Post # 51
@Jenbee: I am not sure why you would find that upsetting. When my girls are older I will be very happy to do all sorts of things rather than work a job. I don’t need the money and I don’t prefer to spend my life working for money I don’t need when I could be teaching children to read, helping coordinate fundraisers for charity, working with people in need, and loving my life. I am not seeing the downside here. Life is about as good as it can possibly get.
Post # 52
It would be great to have enough $ to be able to pursue life goals freely, but obviously it would be sad if someone had none.
Post # 53
Personally, I have nothing against housewives, but I don’t think I could ever become one, even when I have kids. I really like not having to depend on anyone else for money and like contributing to the household financially. I also enjoy having the opportunity to put my masters degree to use at my job. My mom was a Stay-At-Home Mom, so I have tremendous respect for those who choose to stay at home…it is a lot of work to run a household and raise children, and it’s a 24 hour a day job, not 9-5.
Post # 55
I am a “housewife” (not wife, or not even officially Fiance yet) but I’ve been for several years (since we met)

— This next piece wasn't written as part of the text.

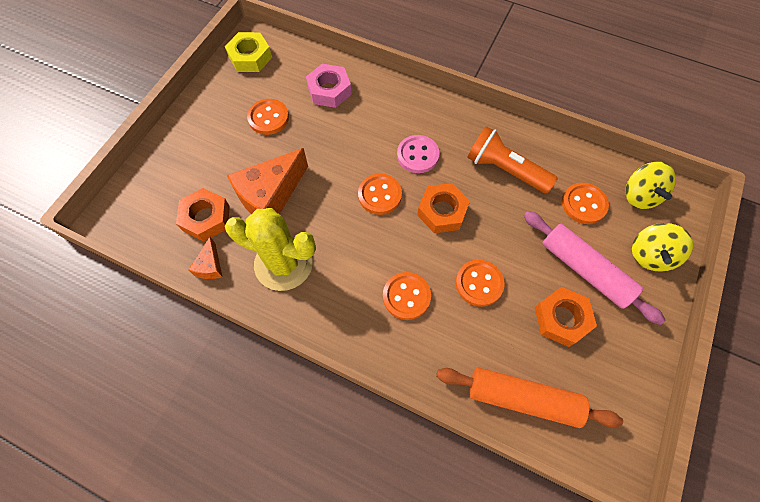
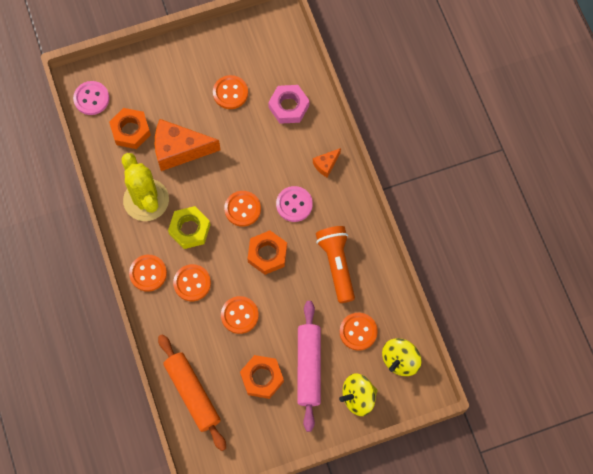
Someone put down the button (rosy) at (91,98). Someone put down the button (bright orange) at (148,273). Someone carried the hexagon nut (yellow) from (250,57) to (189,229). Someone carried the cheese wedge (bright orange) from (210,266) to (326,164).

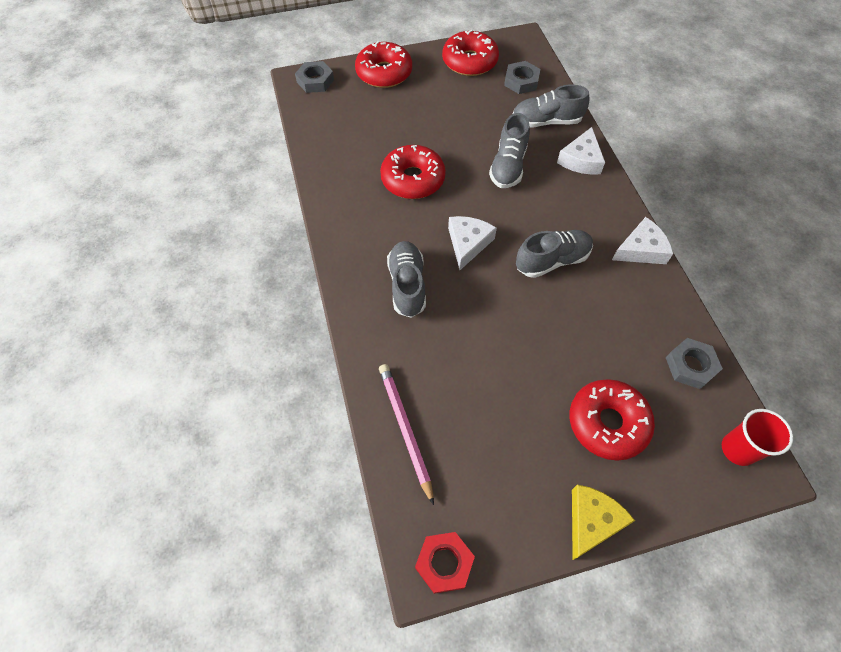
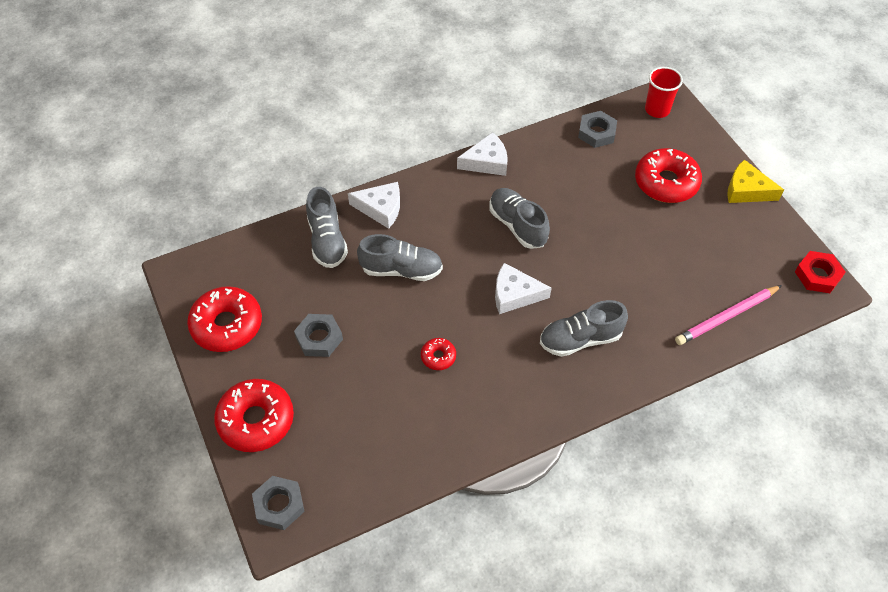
Someone carried the hexagon nut (gray) from (521,81) to (319,338). Someone scaled the glazed donut (red) at (413,179) by 0.48. Someone rotated the cheese wedge (white) at (641,249) by 105 degrees clockwise.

The housekeeping/cooking comes easy, I could do it with my eyes closed, but it’s a lot of spare time which is rather boring.
Planning my wedding has been great, because it’s given me something to do. Also if things stay this way I’d have to find something to do.
I’d love to work, but it’s been hard to find a position and with FI’s job hours we may never see each other.
Post # 56
Not a chance. I hate cooking I hate cleaning I hate ironing, why would I want to stay at home to do all that and not get paid? I need to get out of the house and enjoy interations with those who are not in my family. This would mean I need a job. I need self fulfillment and staying at home cleaning isn’t going to give me that.
I live in 2011 and to me that means women have come a long way in becoming equals as people which means like men you go out and earn your keep, finacially.
Post # 57
@cbee: I’m really digging your intermittent statements. Lol.
Post # 58
@vmec: Actually, in 2011 we are equals because we can CHOOSE want we WANT to do, rather than just doing what is considered to be socially acceptable. The basis of feminism is not that we start living like men, in fact, that’s probably another antithesis of feminism.
Post # 59
@Miss Lilac: IMO, but I disagree. But I also live in a metro city, and I believe here more than other places you’ve got to earn your keep. And that to me means financially (amoung other ways but including financially).
Post # 61
@Miss Lilac: Thanks! I know, I am just randomly piping in every couple of minutes 🙂
Post # 62
@vmec: Curious as to what you would think of stay-at-home dad’s? Since you said “which means like men you go out and earn your keep”. I totally disagree. Women have come this far so that they can choose if they want to work or stay home.
I could never be a housewife. I’d go crazy after about a week or two. I need to be around people and keep busy. Plus, I wouldn’t want my husband’s income to support both of us while I get to relax, do things that I want to do, etc. My opinion, but I don’t think it is fair. But I have no problem with those who do it, it just isn’t for me!
Post # 63
@Miss Lilac: AMEN. When did being feminist mean not having respect for women who map out their own life?
Post # 64
@Miss Lilac: Yes, I’m echoing another LIKE to what you said. Exactly.
Post # 65
I’m not a housewife, but to be honest some of these comments are annoying me.
What about the people who hate their job but can’t find one they truely love because of the job market/economy?! Are those people ‘sad’ and ‘waste’ful because they have the opportunity to do whatever the hell they want to at home? I’m pretty sure they think their lives are pretty ‘sad’ and ‘waste’ful sitting at a job they hate.
I hate how judgy mcjudgerson everyone is being over this.